Des techniciens qualifiés fournissent et installent des alimentations et AES conformes aux normes en vigueur, qu'il s'agisse d'une centrale intrusion, d'un système de vidéosurveillance ou d'une détection incendie en établissement recevant du public. Un contrat de maintenance intègre les tests mensuels et vérifications semestrielles recommandés, avec report de défaut vers notre centre de télésurveillance si besoin. Pour un commerce, un entrepôt ou un site industriel, demandez un audit et devis pour votre installation d'alarme et sécurisez la continuité de votre système avant la prochaine coupure secteur.
Où trouver les textes et documents techniques de référence ?

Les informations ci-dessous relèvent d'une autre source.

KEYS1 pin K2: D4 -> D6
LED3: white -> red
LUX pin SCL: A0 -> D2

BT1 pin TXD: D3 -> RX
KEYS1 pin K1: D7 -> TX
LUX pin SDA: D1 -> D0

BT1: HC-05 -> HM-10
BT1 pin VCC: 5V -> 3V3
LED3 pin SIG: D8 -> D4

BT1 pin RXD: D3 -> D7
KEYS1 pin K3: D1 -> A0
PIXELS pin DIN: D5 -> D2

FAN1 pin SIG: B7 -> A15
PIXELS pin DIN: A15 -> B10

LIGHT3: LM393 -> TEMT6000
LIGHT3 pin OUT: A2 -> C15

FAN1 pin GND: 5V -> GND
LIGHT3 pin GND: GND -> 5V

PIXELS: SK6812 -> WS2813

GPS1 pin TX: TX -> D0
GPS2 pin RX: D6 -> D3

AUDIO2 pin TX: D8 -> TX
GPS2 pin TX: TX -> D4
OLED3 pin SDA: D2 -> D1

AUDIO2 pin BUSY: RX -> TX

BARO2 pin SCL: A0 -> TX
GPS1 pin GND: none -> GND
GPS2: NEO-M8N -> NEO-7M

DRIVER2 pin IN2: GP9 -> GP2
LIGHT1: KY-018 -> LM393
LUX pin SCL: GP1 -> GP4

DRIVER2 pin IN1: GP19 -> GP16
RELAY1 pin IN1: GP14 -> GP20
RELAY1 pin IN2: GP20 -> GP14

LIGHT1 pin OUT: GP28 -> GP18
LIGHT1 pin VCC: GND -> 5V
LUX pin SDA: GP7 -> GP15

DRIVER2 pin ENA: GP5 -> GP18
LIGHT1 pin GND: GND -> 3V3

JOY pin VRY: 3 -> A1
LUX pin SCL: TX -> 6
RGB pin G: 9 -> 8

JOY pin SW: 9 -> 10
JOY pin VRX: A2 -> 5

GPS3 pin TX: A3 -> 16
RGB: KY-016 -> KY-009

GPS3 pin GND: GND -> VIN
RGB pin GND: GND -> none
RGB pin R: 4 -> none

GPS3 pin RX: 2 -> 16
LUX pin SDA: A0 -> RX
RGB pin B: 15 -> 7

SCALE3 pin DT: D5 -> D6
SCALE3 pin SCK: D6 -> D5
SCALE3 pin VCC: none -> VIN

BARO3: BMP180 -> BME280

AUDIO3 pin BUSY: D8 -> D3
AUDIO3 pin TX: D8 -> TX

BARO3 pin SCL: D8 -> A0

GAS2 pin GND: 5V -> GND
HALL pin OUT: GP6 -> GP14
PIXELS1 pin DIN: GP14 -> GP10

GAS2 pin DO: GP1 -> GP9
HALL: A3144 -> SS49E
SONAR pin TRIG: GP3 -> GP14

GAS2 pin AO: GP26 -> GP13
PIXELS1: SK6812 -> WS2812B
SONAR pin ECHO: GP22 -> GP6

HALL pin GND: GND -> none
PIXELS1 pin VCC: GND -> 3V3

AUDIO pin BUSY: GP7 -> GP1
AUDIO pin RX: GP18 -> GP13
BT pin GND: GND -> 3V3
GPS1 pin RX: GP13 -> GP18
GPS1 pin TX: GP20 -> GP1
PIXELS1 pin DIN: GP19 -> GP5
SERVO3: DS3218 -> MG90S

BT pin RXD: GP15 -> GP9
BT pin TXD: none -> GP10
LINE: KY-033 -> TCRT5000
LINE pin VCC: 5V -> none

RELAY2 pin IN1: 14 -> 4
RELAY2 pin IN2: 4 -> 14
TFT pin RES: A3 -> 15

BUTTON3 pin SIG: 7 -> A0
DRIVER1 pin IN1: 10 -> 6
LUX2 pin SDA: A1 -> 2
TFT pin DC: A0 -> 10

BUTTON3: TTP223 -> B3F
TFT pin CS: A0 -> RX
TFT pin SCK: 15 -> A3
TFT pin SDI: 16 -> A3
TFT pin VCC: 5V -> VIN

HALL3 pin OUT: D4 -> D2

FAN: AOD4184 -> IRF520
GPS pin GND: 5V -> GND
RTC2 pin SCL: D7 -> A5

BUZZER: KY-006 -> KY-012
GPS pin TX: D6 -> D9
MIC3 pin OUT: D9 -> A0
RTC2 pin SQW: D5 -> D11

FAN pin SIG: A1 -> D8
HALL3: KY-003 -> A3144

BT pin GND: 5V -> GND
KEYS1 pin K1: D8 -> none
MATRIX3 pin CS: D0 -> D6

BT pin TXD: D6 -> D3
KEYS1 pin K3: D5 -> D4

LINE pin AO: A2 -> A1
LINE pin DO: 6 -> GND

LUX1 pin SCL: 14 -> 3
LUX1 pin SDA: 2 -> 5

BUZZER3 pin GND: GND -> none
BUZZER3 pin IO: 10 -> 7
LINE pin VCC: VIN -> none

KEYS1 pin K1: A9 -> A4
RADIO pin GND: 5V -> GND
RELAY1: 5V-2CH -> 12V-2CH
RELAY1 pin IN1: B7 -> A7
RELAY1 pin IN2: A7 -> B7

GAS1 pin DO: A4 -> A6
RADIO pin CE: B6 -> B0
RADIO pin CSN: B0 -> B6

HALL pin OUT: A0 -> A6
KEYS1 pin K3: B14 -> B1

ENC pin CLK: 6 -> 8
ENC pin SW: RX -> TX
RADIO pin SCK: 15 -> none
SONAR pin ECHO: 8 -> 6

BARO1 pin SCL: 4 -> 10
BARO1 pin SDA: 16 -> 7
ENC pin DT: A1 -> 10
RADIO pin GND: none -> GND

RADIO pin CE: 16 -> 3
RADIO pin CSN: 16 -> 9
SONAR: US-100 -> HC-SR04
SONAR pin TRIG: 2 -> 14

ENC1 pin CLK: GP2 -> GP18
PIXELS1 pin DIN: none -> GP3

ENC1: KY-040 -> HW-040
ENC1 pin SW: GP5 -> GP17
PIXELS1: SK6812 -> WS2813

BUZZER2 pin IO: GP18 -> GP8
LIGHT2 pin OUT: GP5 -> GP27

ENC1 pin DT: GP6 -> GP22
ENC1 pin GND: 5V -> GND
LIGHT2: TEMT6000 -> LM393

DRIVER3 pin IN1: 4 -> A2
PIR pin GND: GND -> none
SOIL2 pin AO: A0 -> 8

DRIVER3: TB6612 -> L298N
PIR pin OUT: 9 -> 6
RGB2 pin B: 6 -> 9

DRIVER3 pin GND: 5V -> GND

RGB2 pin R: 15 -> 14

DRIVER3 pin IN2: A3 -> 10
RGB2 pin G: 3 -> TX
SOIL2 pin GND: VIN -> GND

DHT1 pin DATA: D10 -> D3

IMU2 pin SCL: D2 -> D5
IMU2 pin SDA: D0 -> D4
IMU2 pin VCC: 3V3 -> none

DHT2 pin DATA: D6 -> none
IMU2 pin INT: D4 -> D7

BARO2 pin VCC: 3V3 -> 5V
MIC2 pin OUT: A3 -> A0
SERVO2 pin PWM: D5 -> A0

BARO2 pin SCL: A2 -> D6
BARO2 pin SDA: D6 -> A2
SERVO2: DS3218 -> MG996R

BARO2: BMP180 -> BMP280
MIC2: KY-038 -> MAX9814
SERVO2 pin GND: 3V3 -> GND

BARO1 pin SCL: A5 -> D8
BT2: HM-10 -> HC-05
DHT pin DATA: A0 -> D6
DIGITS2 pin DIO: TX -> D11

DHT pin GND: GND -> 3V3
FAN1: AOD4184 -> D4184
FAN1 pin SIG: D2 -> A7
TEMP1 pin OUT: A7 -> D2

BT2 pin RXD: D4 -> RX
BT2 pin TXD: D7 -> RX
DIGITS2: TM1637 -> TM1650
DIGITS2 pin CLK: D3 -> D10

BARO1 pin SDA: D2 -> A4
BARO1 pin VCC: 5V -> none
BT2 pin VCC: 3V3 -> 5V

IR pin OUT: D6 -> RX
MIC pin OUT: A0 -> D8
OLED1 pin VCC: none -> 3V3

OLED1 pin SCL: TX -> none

Avant tout achat ou mise en service, ces sources permettent de vérifier les exigences applicables à votre installation :
- Le texte réglementaire sur la sécurité incendie, qui fixe les seuils d'autonomie pour les SSI.
- La synthèse normative sur la sécurité incendie, utile pour distinguer AES et alimentation secourue classique.
- Notre guide sur l'alarme intrusion professionnelle, pour situer l'alimentation secourue dans l'ensemble d'une installation.
Sources
Questions fréquentes
Qu'est-ce qu'une alimentation secourue ?
C'est un dispositif qui prend le relais d'une centrale d'alarme ou d'un système de sécurité en cas de coupure secteur, grâce à une batterie rechargée en continu, sans interruption de fonctionnement.
Qu'est-ce qu'une alimentation électrique de sécurité (AES) ?
L'AES est une alimentation secourue soumise à des prescriptions normatives strictes (NF S 61-940, EN 54-4), réservée aux systèmes de sécurité incendie et devant garantir une autonomie de 12 heures en veille plus 1 heure en alarme.
Pourquoi l'alarme se déclenche-t-elle en cas de coupure de courant ?
Le déclenchement survient souvent parce que la batterie de secours est en fin de vie ou mal configurée : elle ne supporte plus la charge et provoque une chute de tension interprétée comme un défaut.
Qu'est-ce qu'une alimentation secourue par batterie ?
C'est une alimentation équipée d'une batterie, généralement au plomb AGM ou au lithium, qui bascule automatiquement dès la coupure du secteur et doit être remplacée préventivement tous les 3 à 5 ans pour rester fiable.